In the background, another, probably far less consequential mystery concerns the "identity" of Dr. Manhattan in the DCU. We get three clues. One, Dr. Manhattan himself says that he thought he "might find a place among" the DCU. Two, he says that he stood (physically) on the set of The Adjournment in 1954. Third, Bubastis' eyes glow when he is staring in the direction of The Comedian. I don't see a clear resolution behind all these details, but I do see a misdirection. Veidt believes that his cat responds to The Comedian, but New Bubastis already faced The Comedian and had no such response in DC #3. Either the trace of Dr. Manhattan on The Comedian's body happened after that or Bubastis isn't responding to The Comedian at all but to the man who happens to be standing behind him – The Joker. But we see The Joker still standing there after Dr. Manhattan manifests, so The Joker can't be him, as I postulated earlier, but is possibly "on" him in some fashion, or has left his trace there. I don't see how the details shake out yet, but there is some connection between the old movie set (predating most or all of our current DCU adults) and The Comedian and/or The Joker.
Still, whatever the small details, the large details are now apparent. We know Dr. Manhattan's actions and motives and where they lead. We also know that Veidt has a different plan and it isn't the one that Saturn Girl is hoping for, no doubt leading to her horror in the opening scenes of "The Button." Veidt's new plan is supposed to fail, then, and hope lies elsewhere.
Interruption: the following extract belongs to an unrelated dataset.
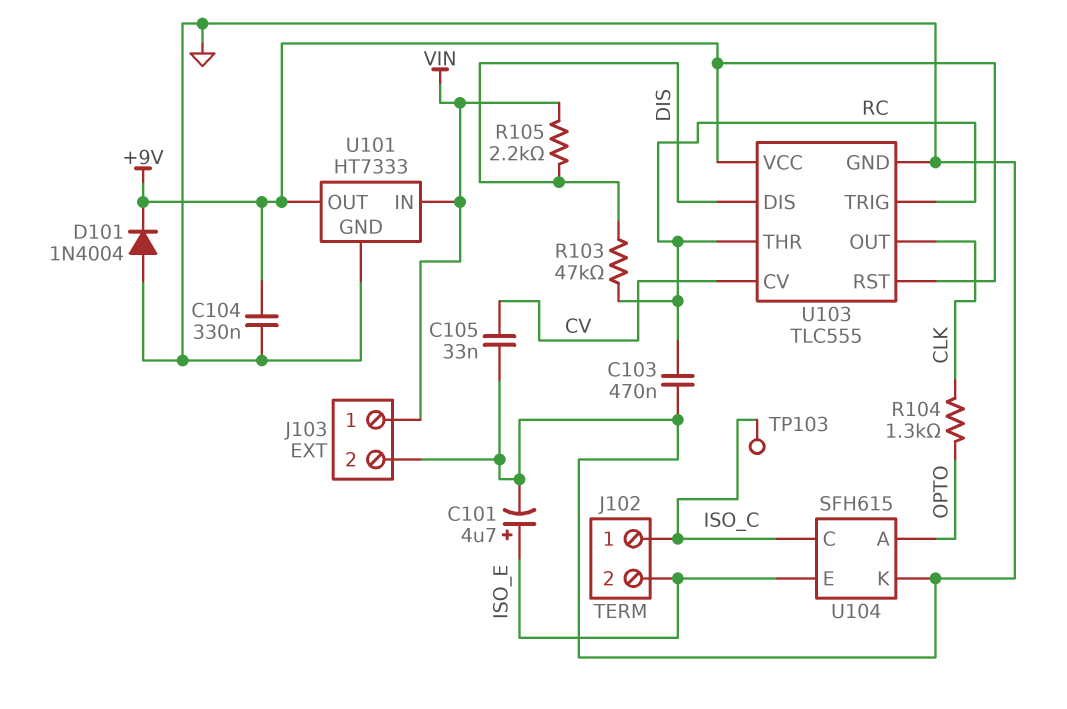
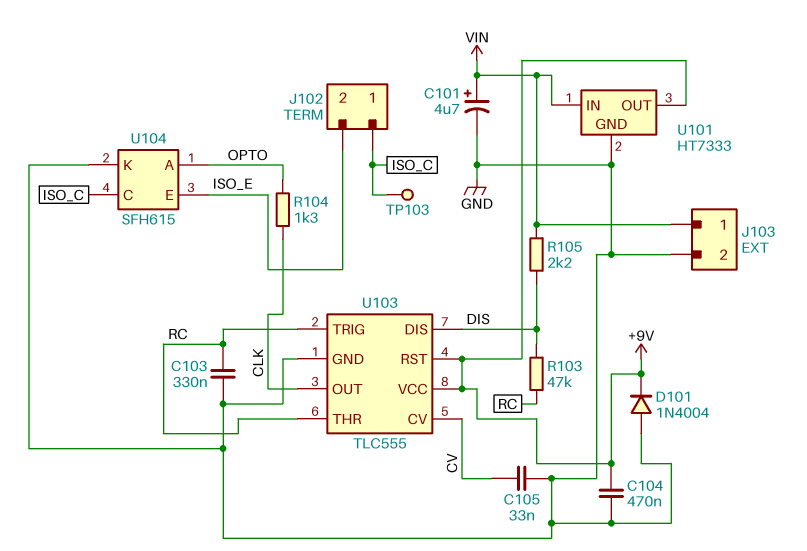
C101: 4.7uF (plus ISO_E, minus GND) -> 4.7uF (plus VIN, minus GND)
C103: 470nF (GND, RC) -> 330nF (GND, RC)
C104: 330nF (+9V, GND) -> 470nF (+9V, GND)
And on the note of hope, the theme I mentioned earlier is emphasized once again: Batman comes across very poorly in DC #7. Although he manages to show his competence in battle, it is with mixed results, as he is injured by Marionette and then sucker-zapped by The Joker. Dr. Manhattan takes us to an anti-Batman riot in Washington and, though Batman is the last man standing after the fistfights of DC #7, he comes across as a mere brawler achieving temporary victories while Superman is "the most hopeful." Veidt, Dr. Manhattan, and Johns are all seeking hope. And we hear again and again that Batman is not it; Superman is.